Pope Francis presents 2013 Ratzinger Prize

2013-10-26 Vatican Radio

(Vatican Radio) Pope Francis on Saturday presented the 2013 Ratzinger Prize to joint recipients: a German lay theologian and an Anglican English Biblical scholar.
In his address, the Pope reflected on the works of Benedict XVI, after whom the award is named. Highlighting the Jesus of Nazareth series, written by Benedict during his pontificate, Pope Francis said his predecessor had given to the Church and to all people a precious gift: his understanding of Jesus, the fruit of years of study, prayer and theological engagement, in a way that is widely accessible.

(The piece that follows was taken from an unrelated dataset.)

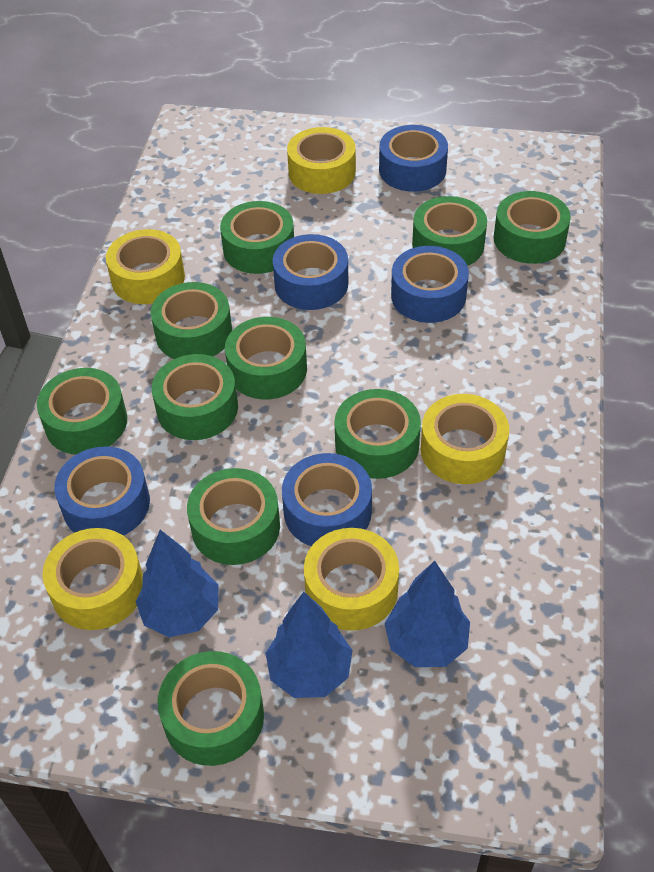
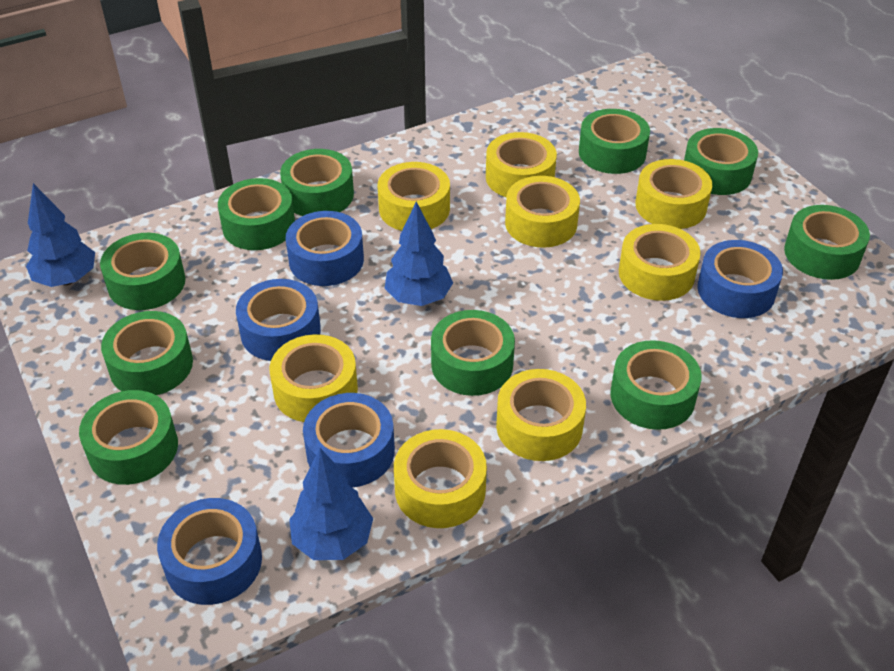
yellow tape: 5 -> 8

The recipients of this year’s Ratzinger Prize are: Christian Schaller, professor of dogmatic theology and deputy director of the Pope Benedict XVI Institute of Regensburg, Germany, which is publishing the complete works of Joseph Ratzinger, and Rev Canon Professor Richard Burridge, dean of King's College London and a minister in the Anglican Communion.

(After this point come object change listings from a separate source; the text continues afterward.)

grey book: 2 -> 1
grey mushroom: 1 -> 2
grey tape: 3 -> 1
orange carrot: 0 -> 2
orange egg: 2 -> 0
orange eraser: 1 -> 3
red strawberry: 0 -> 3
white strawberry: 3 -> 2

Burridge also participated this week in a symposium of the Joseph Ratzinger-Benedict XVI Vatican Foundation, entitled “The Gospels: History and Christology”, which took place at the Pontifical Lateran University, 24-26 October. The symposium's starting point was the research of Joseph Ratzinger.
Burridge received the honour for his contribution to the historical and theological recognition of the Gospels' inseparable connection to Jesus of Nazareth.
In sharing his reaction to receiving the prize with Vatican Radio's Lydia O'Kane, Burridge explained he was already expecting to be in Rome for another conference when he received the news.
“We got a letter – actually on my birthday in June – from the Apostolic Nuncio, asking me if I would accept the honour. Everybody thought that this was a practical joke from the students, but it was such a joy to discover that, a real surprise, and a terrific honour,” he said.
As the first non-Catholic to receive the award, he said that his receiving the award “says something about the importance of what has been happening over the last two or three decades, not just in Anglican and Roman Catholic dialogue, but internationally in Biblical studies, as we have been working more and more closely together.”